Os países com menos liberdade no mundo
Em 2023, alguns países ainda figuram na parte mais baixa do ranking de liberdade, segundo o relatório anual do Freedom House. Entre os que enfrentam as maiores restrições políticas, limitações à liberdade de expressão e ausência de eleições livres, destacam-se a Coreia do Norte, Eritreia, Turkmenistão, Sudão do Sul e Síria.
Coreia do Norte continua como um dos Estados mais fechados do planeta. O governo exerce controle total sobre a informação, a economia e a vida dos cidadãos, sem espaço para dissidência. Da mesma forma, o Turkmenistão mantém um regime autoritário que reprime a oposição e censura qualquer forma de crítica ao poder.
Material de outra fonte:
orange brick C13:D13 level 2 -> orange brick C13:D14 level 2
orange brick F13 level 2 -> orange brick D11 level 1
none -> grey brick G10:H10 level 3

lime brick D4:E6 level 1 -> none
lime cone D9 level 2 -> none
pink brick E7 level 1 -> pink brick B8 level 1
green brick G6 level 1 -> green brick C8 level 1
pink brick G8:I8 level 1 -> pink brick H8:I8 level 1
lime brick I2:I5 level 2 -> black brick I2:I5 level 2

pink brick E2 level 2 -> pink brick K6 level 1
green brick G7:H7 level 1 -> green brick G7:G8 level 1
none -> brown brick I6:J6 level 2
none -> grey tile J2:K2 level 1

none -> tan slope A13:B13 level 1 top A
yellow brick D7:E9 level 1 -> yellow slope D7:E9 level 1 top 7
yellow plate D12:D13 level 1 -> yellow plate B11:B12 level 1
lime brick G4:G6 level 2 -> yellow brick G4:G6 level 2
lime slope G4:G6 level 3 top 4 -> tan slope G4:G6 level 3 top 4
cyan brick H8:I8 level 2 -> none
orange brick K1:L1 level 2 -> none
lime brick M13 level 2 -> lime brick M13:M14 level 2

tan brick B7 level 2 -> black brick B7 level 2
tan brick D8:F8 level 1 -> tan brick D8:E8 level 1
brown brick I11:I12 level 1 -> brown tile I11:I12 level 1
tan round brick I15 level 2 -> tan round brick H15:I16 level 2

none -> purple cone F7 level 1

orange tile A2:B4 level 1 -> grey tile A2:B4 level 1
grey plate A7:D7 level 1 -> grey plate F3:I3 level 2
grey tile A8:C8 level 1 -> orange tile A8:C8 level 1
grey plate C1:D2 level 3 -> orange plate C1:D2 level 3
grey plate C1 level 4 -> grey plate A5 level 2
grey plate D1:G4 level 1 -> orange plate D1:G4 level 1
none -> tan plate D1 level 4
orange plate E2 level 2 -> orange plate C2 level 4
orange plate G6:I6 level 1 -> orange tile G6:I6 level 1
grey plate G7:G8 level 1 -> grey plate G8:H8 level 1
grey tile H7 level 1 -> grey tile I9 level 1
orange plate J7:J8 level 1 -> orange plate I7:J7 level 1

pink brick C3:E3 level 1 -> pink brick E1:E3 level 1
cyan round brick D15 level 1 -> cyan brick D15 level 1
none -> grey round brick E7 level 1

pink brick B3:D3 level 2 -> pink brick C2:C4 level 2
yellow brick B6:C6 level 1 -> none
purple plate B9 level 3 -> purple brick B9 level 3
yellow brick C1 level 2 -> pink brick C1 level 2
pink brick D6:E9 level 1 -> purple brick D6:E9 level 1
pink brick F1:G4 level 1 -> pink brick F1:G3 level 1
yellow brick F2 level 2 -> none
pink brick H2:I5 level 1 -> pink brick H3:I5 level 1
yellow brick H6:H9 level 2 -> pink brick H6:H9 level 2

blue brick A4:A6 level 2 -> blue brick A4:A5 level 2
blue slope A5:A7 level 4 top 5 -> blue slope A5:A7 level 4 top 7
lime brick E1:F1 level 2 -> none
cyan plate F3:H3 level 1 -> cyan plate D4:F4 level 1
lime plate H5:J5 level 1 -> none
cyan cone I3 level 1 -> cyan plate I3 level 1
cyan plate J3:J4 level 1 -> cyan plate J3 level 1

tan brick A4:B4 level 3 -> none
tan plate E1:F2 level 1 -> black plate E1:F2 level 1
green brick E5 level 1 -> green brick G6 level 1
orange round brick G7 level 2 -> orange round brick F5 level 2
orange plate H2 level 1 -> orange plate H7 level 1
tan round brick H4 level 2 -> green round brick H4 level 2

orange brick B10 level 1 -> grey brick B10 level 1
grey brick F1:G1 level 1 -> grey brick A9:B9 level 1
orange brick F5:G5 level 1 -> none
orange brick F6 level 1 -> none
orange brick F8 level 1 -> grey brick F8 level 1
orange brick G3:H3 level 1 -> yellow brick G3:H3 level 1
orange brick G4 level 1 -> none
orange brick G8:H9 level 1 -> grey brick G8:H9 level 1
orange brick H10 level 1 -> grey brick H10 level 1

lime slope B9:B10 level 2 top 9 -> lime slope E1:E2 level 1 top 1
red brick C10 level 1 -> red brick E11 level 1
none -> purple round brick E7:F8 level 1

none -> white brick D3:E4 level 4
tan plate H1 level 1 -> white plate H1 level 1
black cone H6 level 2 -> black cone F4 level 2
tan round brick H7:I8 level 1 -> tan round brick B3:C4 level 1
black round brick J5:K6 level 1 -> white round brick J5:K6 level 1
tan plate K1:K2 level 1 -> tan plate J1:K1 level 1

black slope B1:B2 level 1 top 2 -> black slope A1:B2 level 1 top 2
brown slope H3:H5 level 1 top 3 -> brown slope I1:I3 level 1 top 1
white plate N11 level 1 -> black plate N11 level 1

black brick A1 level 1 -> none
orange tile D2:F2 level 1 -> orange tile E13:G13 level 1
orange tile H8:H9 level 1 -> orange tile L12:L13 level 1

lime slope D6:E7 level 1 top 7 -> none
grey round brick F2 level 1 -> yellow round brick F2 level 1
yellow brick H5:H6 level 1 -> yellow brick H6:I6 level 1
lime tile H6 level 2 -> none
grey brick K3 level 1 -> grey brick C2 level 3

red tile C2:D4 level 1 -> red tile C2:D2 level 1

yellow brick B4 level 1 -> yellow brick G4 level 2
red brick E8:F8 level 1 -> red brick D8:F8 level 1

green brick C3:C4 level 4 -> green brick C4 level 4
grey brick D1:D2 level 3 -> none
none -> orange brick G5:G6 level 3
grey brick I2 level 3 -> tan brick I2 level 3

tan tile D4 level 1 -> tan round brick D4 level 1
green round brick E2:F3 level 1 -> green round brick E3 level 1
A Eritreia também aparece entre os últimos lugares. O país vive sob uma ditadura militar desde 1993, sem eleições significativas e com serviço militar obrigatório vitalício, que obriga jovens a permanecerem nas forças armadas ou em trabalhos forçados.
Sudão do Sul, um dos países mais novos do mundo, enfrenta conflitos internos recorrentes, corrupção generalizada e repressão a jornalistas e ativistas. Enquanto isso, a Síria segue devastada pela guerra civil prolongada, com o regime de Bashar al-Assad mantendo o poder com mão de ferro, perseguição a opositores e destruição massiva de infraestrutura civil.
Esses cinco países são exemplos extremos de como o controle estatal pode sufocar direitos fundamentais. Apesar de desafios semelhantes existirem em outras regiões, eles representam o fundo da escala quando o tema é liberdade humana. O mapa da liberdade mundial, elaborado pela Statista com base nos dados do Freedom House, reforça a urgência de atenção global a essas realidades silenciadas.